Bom, você já deve estar perguntando: “tá, mas e daí que só tem duas vias?”, daí que construímos linhas com 40, 50 km, que não oferecem múltiplos serviços e todo mundo parece achar normal ir pingando o caminho inteiro, ou pior, todo mundo parece achar normal quase se matar para arranjar um assento no horário de pico.
Vamos fazer contas. Um trem típico da CPTM tem 8 carros. Cada carro tem 32 pares de portas. Considerando 5 minutos de intervalo, vão passar 12 trens ao longo de uma hora. Vamos considerar que 10 pessoas vão disputar aos empurrões e correria os poucos assentos disponíveis (as outras irão em pé). As portas se abrirão apenas de um lado, logo, serão 32 portas, ou seja, uma de cada par. Então temos 10 pessoas × 32 portas = 320 pessoas × 12 trens = 3.840 pessoas. Três mil oitocentos e quarenta pessoas se arriscaram em apenas uma hora. Situação ilustrada, podemos continuar.

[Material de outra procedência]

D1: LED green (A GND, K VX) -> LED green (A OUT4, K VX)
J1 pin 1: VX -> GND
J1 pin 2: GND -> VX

Na realidade, temos dois anos particularmente importantes para pensar o surgimento de serviços expressos, nos poucos pontos da malha que permitem algo assim, um deles surgiu em 2000, outro surgiu em 2016. Sim, você não leu errado, foram mais de 15 anos até surgir alguma novidade permitindo fazer uma viagem mais direta dentro da rede. Pois bem, o primeiro serviço a que me refiro é o do Expresso Leste, um trecho da Linha 11-Coral (Luz-Guaianazes-Estudantes) que funciona de forma parcialmente expressa à Linha 3-Vermelha (Barra Funda-Itaquera); já o segundo serviço é um expresso unidirecional e que só opera nos picos de acordo com o sentido mais movimentado, fazendo o trajeto Tamanduateí-Santo André em 10 minutos, recém-implantado pela CPTM na Linha 10-Turquesa (Brás-Rio Grande da Serra).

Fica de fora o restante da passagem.